The Masterfully Strange Case of Dr. Jekyll and Mr. Hyde

I'm fascinated by plot points and twists that are so good, they carry the book, regardless of what else isn't working. Popular fiction writers these days generally give their readers a certain kind of book written in a certain way, delivering a certain experience. In the infancy of "popular" fiction, writers, I think, would have consciously had more creative leeway. I just read The Strange Case of Dr. Jekyll and Mr. Hyde. My son had it assigned for his British lit trimester, and that was a good enough reason for me to fill in what I considered a major gap in my have-read list of classics.
It's a strange, basically long short story, which was my first surprise — that a short story could be become so famous, with characters that have become not not only a common part of the English language but I'm betting other languages as well. It begins as a crime story, wraps up as more of a morality tale, has three narrators in 61 pages, major vagaries which are somewhat attributable to the nineteenth century language, but others that are intentional, like the mysterious nature of the prurient interests that call to Dr. Jekyll. And yet despite all these "problems," the book so works.

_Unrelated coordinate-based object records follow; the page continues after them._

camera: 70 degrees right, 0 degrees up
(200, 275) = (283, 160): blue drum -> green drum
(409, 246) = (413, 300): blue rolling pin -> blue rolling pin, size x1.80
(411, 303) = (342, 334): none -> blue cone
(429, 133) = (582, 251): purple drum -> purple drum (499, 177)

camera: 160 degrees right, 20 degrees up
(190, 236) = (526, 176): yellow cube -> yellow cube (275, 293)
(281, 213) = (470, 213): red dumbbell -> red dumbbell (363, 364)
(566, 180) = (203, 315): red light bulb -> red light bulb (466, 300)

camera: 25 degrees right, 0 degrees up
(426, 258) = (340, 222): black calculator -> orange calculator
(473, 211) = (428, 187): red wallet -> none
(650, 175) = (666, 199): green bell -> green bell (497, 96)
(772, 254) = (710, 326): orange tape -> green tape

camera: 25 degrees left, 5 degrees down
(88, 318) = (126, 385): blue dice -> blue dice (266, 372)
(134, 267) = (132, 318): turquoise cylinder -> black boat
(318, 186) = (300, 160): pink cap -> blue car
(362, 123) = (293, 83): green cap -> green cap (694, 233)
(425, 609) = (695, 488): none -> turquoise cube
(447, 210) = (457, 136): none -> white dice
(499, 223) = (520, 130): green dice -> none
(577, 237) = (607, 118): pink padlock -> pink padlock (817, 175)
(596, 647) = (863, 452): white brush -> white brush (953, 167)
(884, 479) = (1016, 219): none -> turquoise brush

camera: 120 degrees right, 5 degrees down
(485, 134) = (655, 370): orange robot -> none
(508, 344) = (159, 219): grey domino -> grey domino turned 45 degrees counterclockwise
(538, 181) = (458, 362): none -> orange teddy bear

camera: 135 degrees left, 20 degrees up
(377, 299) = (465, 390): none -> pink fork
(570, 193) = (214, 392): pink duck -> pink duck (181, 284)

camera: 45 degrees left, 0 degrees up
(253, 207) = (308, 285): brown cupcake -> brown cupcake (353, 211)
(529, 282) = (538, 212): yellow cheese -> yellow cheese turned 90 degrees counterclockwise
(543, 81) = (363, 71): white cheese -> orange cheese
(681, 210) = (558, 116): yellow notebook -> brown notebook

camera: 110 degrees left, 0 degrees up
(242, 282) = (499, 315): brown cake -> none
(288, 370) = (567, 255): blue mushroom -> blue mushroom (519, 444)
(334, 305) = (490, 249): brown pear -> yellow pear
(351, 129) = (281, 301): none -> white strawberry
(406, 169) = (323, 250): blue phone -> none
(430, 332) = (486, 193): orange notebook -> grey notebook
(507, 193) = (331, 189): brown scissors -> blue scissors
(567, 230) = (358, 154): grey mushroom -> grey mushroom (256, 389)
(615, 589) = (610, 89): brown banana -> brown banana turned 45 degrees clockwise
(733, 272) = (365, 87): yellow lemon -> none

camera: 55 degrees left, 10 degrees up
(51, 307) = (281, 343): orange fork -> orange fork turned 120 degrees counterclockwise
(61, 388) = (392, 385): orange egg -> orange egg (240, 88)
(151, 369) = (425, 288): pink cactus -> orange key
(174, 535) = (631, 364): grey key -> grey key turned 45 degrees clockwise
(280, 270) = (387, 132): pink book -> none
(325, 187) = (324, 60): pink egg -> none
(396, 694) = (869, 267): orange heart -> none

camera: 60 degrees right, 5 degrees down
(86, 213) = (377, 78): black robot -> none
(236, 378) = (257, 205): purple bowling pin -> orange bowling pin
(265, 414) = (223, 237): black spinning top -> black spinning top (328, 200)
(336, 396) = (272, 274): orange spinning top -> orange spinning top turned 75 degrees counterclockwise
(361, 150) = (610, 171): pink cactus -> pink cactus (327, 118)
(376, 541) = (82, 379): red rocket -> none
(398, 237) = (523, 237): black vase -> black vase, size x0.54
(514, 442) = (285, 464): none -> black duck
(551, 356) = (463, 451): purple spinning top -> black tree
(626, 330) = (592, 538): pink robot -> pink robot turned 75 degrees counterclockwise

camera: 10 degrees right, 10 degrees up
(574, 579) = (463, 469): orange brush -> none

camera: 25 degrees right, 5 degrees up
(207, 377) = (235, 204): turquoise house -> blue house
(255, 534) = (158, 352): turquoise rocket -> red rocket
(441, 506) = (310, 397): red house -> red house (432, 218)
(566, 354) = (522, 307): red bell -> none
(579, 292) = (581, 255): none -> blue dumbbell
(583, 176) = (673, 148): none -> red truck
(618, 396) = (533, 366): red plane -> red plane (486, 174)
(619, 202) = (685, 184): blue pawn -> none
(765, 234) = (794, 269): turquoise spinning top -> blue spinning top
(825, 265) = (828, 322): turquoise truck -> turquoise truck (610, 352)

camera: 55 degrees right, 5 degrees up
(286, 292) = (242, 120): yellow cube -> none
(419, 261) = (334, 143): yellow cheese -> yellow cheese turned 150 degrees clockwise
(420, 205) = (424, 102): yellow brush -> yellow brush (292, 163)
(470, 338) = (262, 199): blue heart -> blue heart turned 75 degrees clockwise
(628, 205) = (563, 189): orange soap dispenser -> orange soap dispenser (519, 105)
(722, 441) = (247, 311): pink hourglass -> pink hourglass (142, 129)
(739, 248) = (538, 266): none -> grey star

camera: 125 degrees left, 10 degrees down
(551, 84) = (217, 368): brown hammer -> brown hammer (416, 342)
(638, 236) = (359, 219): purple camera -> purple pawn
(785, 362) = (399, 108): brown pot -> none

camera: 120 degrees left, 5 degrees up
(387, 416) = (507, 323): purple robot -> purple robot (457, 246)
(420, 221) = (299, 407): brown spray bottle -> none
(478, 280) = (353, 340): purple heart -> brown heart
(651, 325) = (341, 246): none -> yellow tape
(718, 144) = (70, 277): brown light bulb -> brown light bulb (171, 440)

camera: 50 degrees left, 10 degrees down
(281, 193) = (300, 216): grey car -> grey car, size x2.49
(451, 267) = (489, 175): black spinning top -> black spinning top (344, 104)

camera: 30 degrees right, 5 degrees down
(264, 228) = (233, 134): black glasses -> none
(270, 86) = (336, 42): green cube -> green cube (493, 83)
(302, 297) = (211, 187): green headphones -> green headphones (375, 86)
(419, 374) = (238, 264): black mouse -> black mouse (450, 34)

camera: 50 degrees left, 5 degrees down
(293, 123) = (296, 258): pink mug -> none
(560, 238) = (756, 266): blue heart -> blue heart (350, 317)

Back to plot twists, where we started. Dr. Jekyll and Mr. Hyde are two aspects of the one man, Dr. Henry Jekyll. Through "metaphysical" research, Dr. Jekyll manages to transform himself into Mr. Hyde, an individual who has no intellectual connection with Dr. Jekyll. Written during the Victorian period, a time that espoused sexual repression, Mr. Hyde is the evil/lustful side of Dr. Jekyll, the part that Dr. Jekyll has only indulged very sporadically, and with definite guilt. What I love about this story, is that Robert Louis Stevenson didn't use just the lure of indulging in the prurient to draw Dr. Jekyll to his doom, the obvious plot reason for Dr. J to become so enamored with his alter ego Mr. Hyde. That's certainly part of it, but RLS, as he was known, didn't stop there. Dr. Jekyll is a man up in his years, experiencing the infirmities of advancing age. The plot double grabs the reader because since Dr. J he has not indulged his immoral side to any great lengths, the Mr. Hyde that emerges is a much younger man. So when Dr. J transforms into Mr. Hyde, not only does he throw off the sexual restrictions of his time, he throws off the physical constrictions of his age. Brilliant.
Even as this new popular novel form began to evolve and take hold, Stevenson was criticized up and down for all the supposed problems with his story, places he'd not achieved what literary conventions would suggest. Yet well over a hundred years later, his characters are household words, we're still reading his book, and if I'm any measure, the story remains absolutely unforgettable. Forget conventions and "proper" writing techniques, the success of a darn good story, however supposedly flawed, then or now, always gives me hope.